Kim's BotSpot

I'm a faculty member of the Botany Department at the University of Hawai`i at Manoa. My academic specialty is quantitative ecology. Current activities are dominated by research in ethnobotany and examining how Internet-based activities can enhance research and teaching.

Sunday, July 09, 2006

PDF support in PHP

Using PHP to index a PHP Library

A possible PHP hack is reported on this web site: http://www.pdfhacks.com/pdfportal/

This comes from a book "PDF Hacks."

PDF Metadata

Should we use metadata in PDF files?

At first glance, it looks like well-structured metadata (e.g., XML) may be the way to add bibliographic citation information to PDF files.

There is a program that appears to support PDF metadata: Advanced PDF Tools.

Here is their website: http://www.verypdf.com/pdfinfoeditor/pdf-metadata.html

There are two relevant versions of the software, one that has a WYSIWYG interface and the other as a command-line entry. The website descriptions indicate that this software might do what we need. However, in the short time I tried the program I could not find out how to get the metadata out of the PDF file.

Clearly, more time needs to be spent on this software.

Improving PDF support

PDF files are becoming an important component in our document download and storage universe. But there are problems. For example, Adobe Acrobat is slow at opening PDF files. This software is also not very easy to use when filling out forms.

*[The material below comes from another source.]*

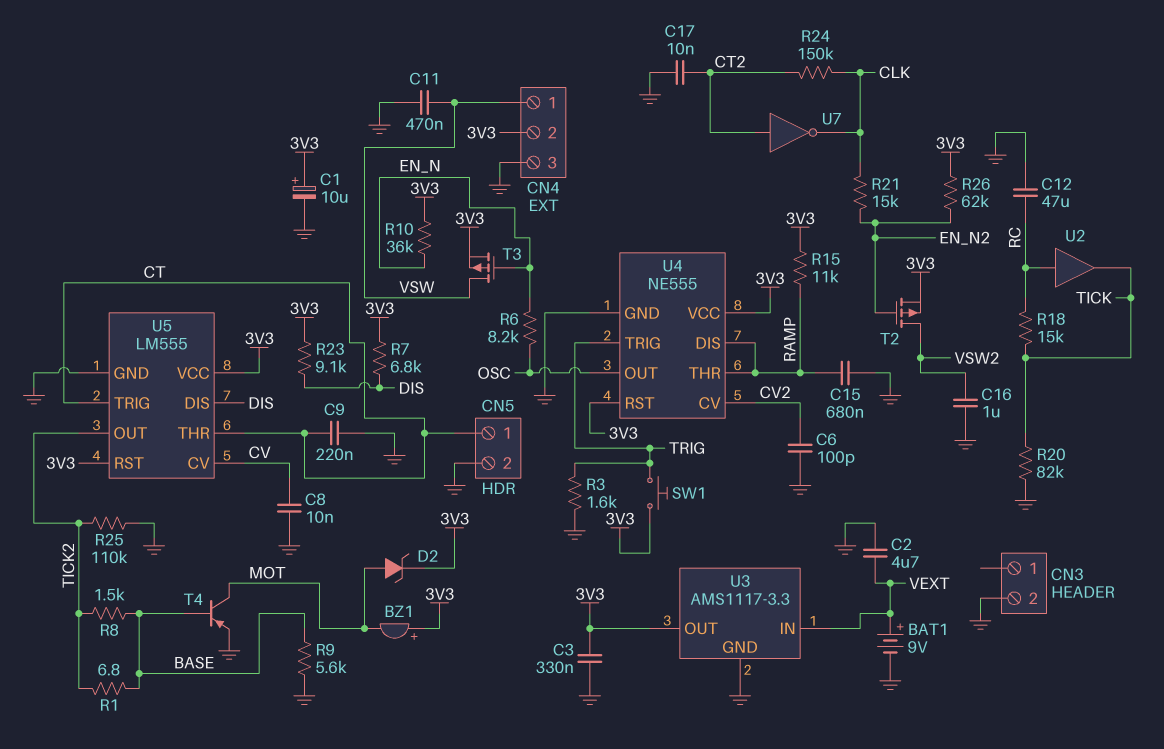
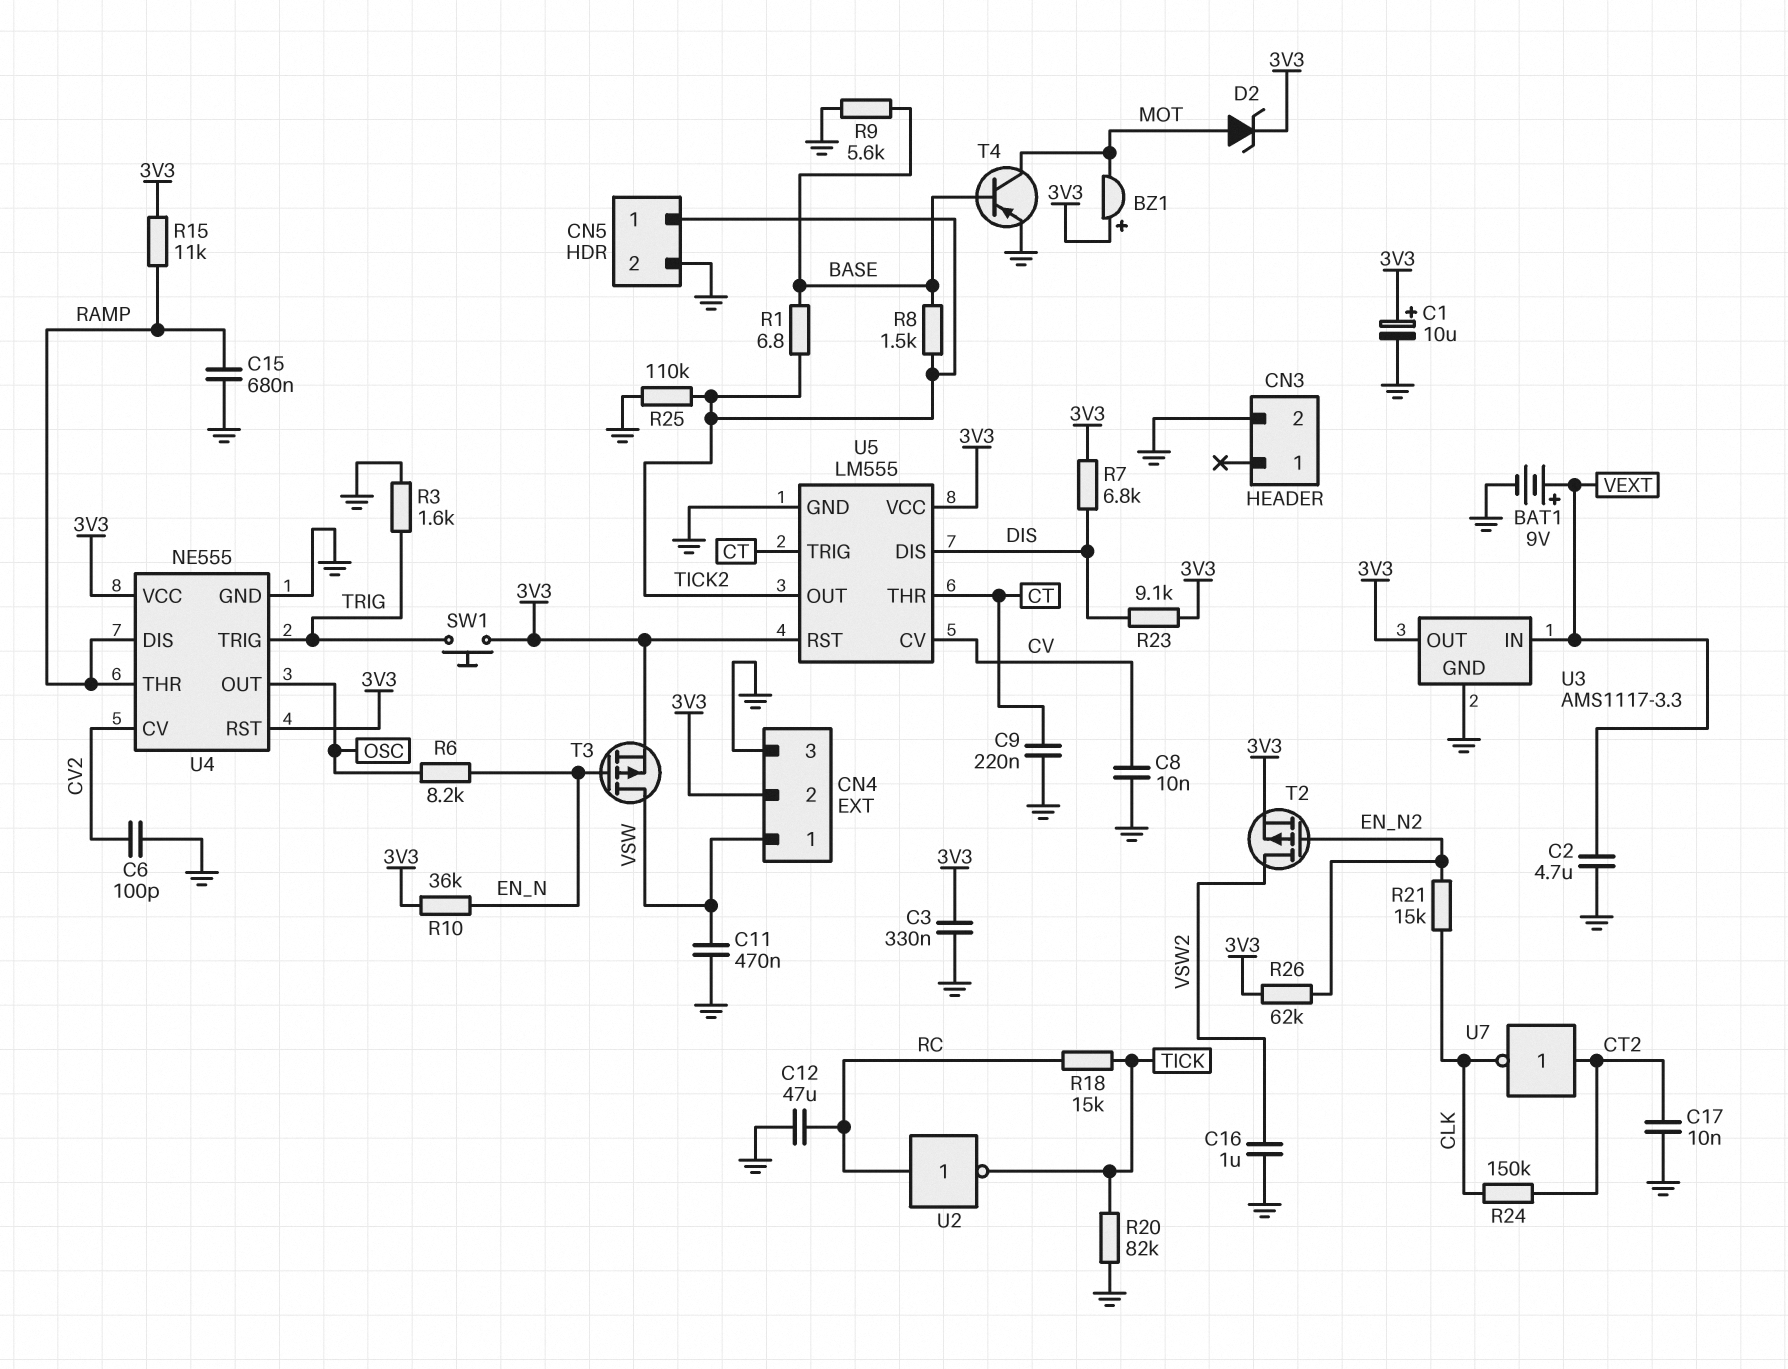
CN5 pin 1: CT -> TICK2
U2: buffer (in RC, out TICK) -> NOT (in RC, out TICK)

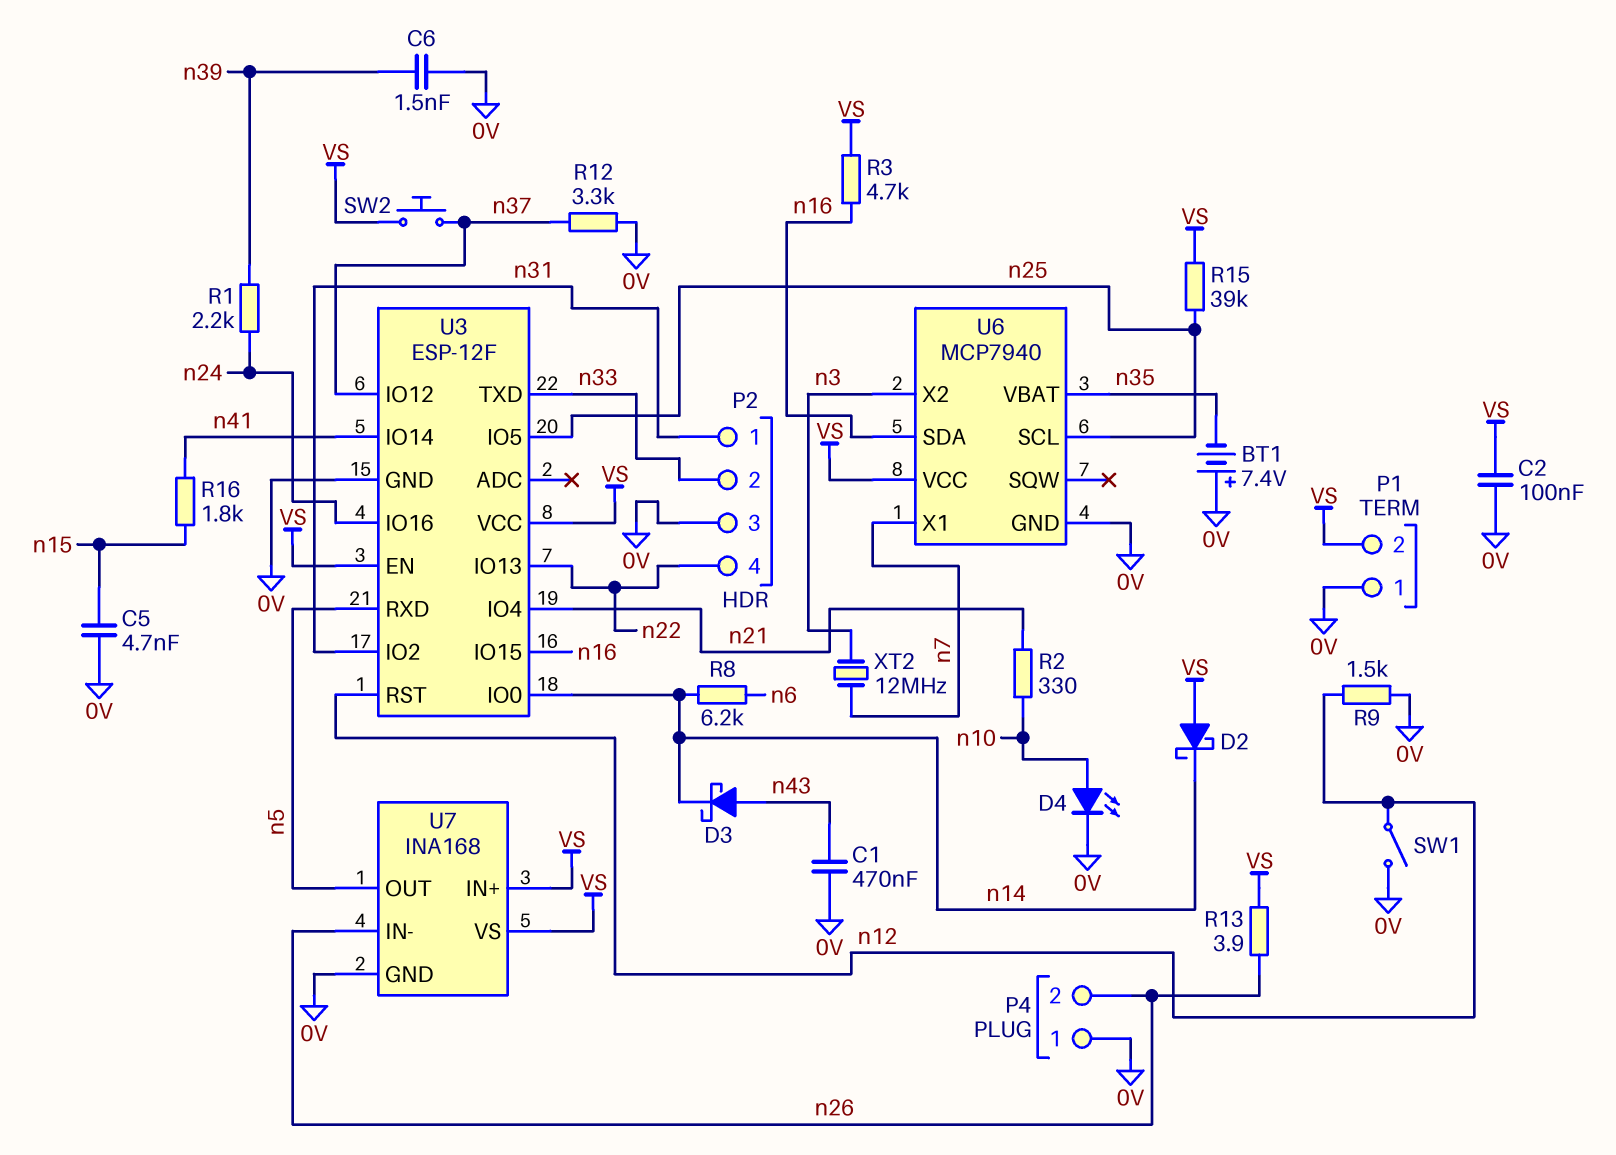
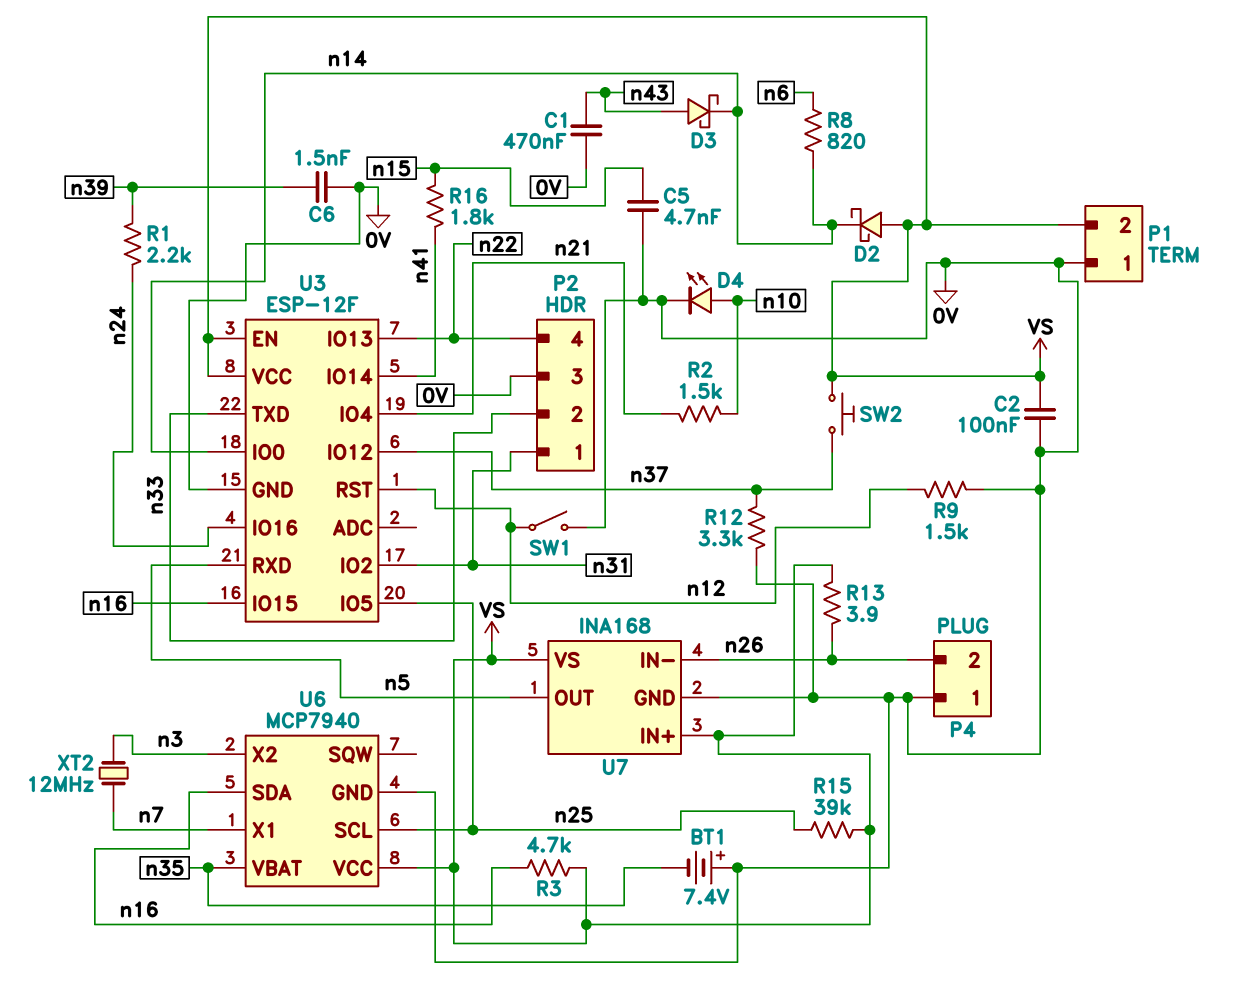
R2: 330 (n10, n21) -> 1.5k (n10, n21)
R8: 6.2k (n6, n14) -> 820 (n6, n14)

There are additional capabilities needed to organize libraries of PDF documents. For example, we need to be able to turn out lists of documents stored in our PDF libraries.

The following notes document a few recent discoveries.

Foxit Pro ($35) is a very fast PDF reader. You can use it as stand-alone and to support reading downloaded PDF files. There is a "typewriter" option that lets you enter text on a PDF document without having to create a form field; this is handy if you are filling out a one-time form that didn't come with PDF form fields. The annotation features available in Adobe Acrobat are in Foxit Pro, so you won't be missing those.

Adobe Acrobat Pro does have the advantage of doing OCR on PDF documents. While we have not been considering doing OCR on everything, it might be time to reconsider this possibility. Foxit Pro comes with a program, Foxit Library, that will index all of the text in all of your PDF library documents. You can look down the list of words, click on one, and find the documents and frequency of occurrence of the selected word.

A-PDF Info Changer is a free program that lets you read and update the basic header fields in a PDF file. This could be useful for entering document identification information. The field names don't correspond very closely to bibliographic citations. That is a problem that needs to be faced.